Стремительным и уверенным было движение отрядов Шестакова. Растекались по долинам казаки, переваливались через горные хребты. Зима пришла рано, уже в сентябре начала подмерзать земля и пошёл снег. К началу октября он засыпал всё и не держался только на серых верхушках гор. А в ноябре ударили морозы.

Но и зима не задержала казаков. Поднимая облака ледяной пыли, мчались от стойбища к стойбищу собачьи упряжки. Ледяные иглы впивались в лица, забивались под одежду, белесоватый сумрак висел вокруг, и только изредка, мутновато, проблескивало солнце.

К концу декабря ясак был собран, местные тунгусы и чукчи приведены к порядку, и до весны отдыхали в небольшом острожке, а в марте, отслужив молебен, двинулись в сторону моря, где дожидался Шестакова верный Ганс на «Восточном Гаврииле». План был простой. Плыть на корабле к восточным землям, что пропадали пока в безвестности.
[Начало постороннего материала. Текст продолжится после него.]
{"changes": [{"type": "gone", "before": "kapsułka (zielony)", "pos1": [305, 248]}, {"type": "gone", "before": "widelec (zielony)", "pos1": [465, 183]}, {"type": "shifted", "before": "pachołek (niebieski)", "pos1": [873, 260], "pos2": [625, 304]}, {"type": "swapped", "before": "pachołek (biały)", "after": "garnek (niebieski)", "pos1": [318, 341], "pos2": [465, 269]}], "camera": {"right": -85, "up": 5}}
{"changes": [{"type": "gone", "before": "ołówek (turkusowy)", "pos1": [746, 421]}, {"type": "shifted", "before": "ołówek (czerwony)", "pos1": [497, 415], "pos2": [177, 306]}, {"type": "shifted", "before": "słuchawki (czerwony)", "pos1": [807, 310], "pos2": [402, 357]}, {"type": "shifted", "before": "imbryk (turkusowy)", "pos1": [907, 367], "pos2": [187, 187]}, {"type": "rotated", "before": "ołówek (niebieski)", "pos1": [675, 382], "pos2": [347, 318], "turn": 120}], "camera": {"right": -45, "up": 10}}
Весело бежали вперёд собачьи упряжки. Сверкал искорками белый снег. Чистое синее небо висело над серыми верхушками гор. И уже близка была Егача-река, когда остановилась передовая упряжка. Сбившиеся в кучу казаки смотрели, как вытекают из-за склона горы в долину бесчисленные упряжки чукчей.

   — Чего-то много их... — забеспокоились казаки, готовя к бою ружья.

   — Подождите... — остановил их Шестаков. — Кажись, я знаю, куды они идут... Ещё зимой по стойбищам слух прошёл, что весною на коряков войной пойдут.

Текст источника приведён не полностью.